In one of the few unexpected policies announced on Wednesday, he raised the threshold at which parents are charged for claiming child benefit to £60,000 from £50,000.
The chancellor also found cash for traditional crowd-pleasers, including a further £5bn freeze in fuel duty and a freeze to alcohol duty.
The Budget is an attempt to shift Britain’s political narrative away from the cost of living crisis to a more optimistic outlook of economic recovery and rising real incomes.
But behind the upbeat rhetoric was a sombre backdrop of tax levels continuing to rise to a postwar record high and continued pressure on Britain’s creaking public services, which face years of further spending restraint.
“Because we have turned the corner on inflation, we will soon turn the corner on growth,” Hunt said. He added that inflation — which hit 11.1 per cent in October 2022 — would fall below its 2 per cent target in “just a few months’ time, nearly a whole year earlier than previously forecast”.
The Office for Budget Responsibility, the UK’s fiscal affairs watchdog, now says the UK will expand 0.8 per cent this year, up from the 0.7 per cent it forecast in November. The OBR also predicts 1.9 per cent growth in 2025, up from its previous estimate of 1.4 per cent.
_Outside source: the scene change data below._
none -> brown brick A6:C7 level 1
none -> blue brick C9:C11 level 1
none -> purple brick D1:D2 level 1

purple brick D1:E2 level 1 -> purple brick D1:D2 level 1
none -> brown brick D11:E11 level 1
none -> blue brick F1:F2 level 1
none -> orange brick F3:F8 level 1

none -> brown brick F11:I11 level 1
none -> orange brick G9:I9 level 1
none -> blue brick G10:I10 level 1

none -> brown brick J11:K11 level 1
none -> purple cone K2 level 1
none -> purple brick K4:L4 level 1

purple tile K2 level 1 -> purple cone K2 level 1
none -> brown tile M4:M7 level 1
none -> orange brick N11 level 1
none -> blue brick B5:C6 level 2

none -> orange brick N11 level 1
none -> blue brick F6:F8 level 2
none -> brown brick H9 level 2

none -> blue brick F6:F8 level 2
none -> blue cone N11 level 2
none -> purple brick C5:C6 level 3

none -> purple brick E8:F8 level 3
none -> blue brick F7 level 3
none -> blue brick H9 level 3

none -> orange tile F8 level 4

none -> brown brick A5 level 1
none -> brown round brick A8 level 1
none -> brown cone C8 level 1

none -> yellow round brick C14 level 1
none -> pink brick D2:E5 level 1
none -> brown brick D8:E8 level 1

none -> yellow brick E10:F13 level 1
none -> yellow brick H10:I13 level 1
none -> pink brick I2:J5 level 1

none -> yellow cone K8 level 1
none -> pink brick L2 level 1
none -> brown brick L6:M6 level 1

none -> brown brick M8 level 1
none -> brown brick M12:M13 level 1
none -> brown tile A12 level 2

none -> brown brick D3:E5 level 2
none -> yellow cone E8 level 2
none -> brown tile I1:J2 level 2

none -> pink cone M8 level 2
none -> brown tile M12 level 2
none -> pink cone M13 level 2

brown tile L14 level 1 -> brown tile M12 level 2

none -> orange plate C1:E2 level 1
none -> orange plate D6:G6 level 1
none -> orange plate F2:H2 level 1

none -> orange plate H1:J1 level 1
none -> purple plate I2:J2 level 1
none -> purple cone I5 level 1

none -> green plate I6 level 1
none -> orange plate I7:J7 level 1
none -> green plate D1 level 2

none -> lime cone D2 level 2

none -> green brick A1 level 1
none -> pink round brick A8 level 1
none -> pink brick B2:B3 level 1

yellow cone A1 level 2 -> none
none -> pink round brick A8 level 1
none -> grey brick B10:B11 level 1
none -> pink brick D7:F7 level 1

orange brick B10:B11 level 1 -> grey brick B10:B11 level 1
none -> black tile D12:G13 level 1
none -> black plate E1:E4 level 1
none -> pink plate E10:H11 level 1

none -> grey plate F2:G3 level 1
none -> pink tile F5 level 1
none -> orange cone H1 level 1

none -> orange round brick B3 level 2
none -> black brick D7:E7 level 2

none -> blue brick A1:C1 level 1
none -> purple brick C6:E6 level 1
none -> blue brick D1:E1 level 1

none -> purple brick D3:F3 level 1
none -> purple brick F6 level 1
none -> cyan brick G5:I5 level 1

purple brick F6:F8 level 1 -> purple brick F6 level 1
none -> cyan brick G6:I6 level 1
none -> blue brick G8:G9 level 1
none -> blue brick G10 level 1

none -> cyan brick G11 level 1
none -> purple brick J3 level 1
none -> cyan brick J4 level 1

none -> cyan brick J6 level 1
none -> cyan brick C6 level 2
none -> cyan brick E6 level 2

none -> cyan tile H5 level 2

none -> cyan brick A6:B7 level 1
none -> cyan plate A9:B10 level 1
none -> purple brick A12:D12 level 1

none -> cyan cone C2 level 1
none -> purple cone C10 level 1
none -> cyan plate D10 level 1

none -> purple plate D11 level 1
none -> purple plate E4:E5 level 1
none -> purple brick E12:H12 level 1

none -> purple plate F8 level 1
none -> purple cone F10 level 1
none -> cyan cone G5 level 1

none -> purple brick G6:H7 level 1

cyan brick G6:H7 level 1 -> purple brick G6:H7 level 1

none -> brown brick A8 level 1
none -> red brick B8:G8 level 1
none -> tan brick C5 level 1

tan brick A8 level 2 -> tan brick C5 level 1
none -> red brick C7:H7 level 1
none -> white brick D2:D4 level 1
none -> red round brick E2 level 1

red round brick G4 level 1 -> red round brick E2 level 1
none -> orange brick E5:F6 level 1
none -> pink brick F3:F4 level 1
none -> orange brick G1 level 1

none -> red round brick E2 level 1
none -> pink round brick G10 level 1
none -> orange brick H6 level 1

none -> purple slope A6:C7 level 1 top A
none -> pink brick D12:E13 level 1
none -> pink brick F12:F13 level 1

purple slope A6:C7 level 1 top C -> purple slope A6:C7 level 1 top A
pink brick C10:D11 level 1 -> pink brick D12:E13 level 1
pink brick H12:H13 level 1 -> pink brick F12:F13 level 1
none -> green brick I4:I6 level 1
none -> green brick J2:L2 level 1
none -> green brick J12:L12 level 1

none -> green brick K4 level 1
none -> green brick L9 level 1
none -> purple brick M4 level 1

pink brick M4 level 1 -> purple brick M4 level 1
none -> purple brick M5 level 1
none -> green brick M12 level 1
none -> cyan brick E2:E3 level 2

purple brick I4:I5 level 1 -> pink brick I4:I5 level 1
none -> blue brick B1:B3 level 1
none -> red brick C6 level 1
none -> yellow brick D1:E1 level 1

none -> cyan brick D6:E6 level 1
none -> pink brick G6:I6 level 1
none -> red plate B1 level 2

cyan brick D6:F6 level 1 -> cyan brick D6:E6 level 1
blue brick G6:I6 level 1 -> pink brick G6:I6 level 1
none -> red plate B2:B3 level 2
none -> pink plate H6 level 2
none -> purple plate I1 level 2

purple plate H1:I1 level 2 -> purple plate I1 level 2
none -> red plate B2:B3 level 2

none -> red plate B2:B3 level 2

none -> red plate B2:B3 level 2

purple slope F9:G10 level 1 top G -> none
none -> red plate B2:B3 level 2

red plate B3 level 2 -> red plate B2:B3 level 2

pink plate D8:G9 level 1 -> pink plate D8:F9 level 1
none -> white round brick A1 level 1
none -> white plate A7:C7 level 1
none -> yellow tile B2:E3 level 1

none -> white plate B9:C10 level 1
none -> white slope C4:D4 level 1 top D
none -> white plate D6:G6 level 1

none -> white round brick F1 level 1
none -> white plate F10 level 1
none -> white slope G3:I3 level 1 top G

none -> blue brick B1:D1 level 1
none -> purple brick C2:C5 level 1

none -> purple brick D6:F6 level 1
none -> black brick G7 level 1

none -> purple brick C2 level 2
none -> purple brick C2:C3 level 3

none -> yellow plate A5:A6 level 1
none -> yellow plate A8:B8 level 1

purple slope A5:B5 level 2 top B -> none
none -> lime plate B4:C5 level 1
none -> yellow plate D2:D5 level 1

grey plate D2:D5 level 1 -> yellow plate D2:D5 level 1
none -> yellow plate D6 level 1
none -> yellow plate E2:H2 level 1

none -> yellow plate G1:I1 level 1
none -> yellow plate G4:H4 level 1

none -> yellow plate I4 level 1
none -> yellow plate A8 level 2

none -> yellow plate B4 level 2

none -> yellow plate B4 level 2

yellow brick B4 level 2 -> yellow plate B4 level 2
The Conservatives are banking on signs of improvement in the economy to turn around Labour’s persistent polling lead. But almost £10bn in personal taxation cuts in November have so far failed to overcome the Tories’ 20-point deficit compared to Labour.
Despite Hunt’s announcements, the OBR forecast showed the UK’s tax burden continuing to climb in coming years.
This is partly because of the impact of previously announced freezes to tax thresholds at a time of rising earnings and prices.
The OBR said tax as a share of GDP would rise gradually to 37.1 per cent in 2028-29, the highest level since 1948.
After the tax cuts and spending measures, the chancellor has been left with £8.9bn of “headroom” — one of the most slender for any chancellor for more than a decade, according to the OBR.
Underlying government debt will peak at 93.2 per cent of GDP in the second half of the decade, before edging lower in 2028-29 to 92.9 per cent, so meeting the key government’s fiscal rule.
In a continued squeeze on public expenditure to meet his fiscal targets, Hunt stuck with plans for a 1 per cent real-terms increase in day-to-day departmental spending from 2025-26. Capital spending is set to be frozen in cash terms.
Hunt argued that the government would deliver better services by lifting public sector productivity.
He said planned spending growth would stay the same in the next parliament, “but we are going to spend it better”.
He added that it “will be possible to live with more constrained spending growth without cutting services valued by the public.”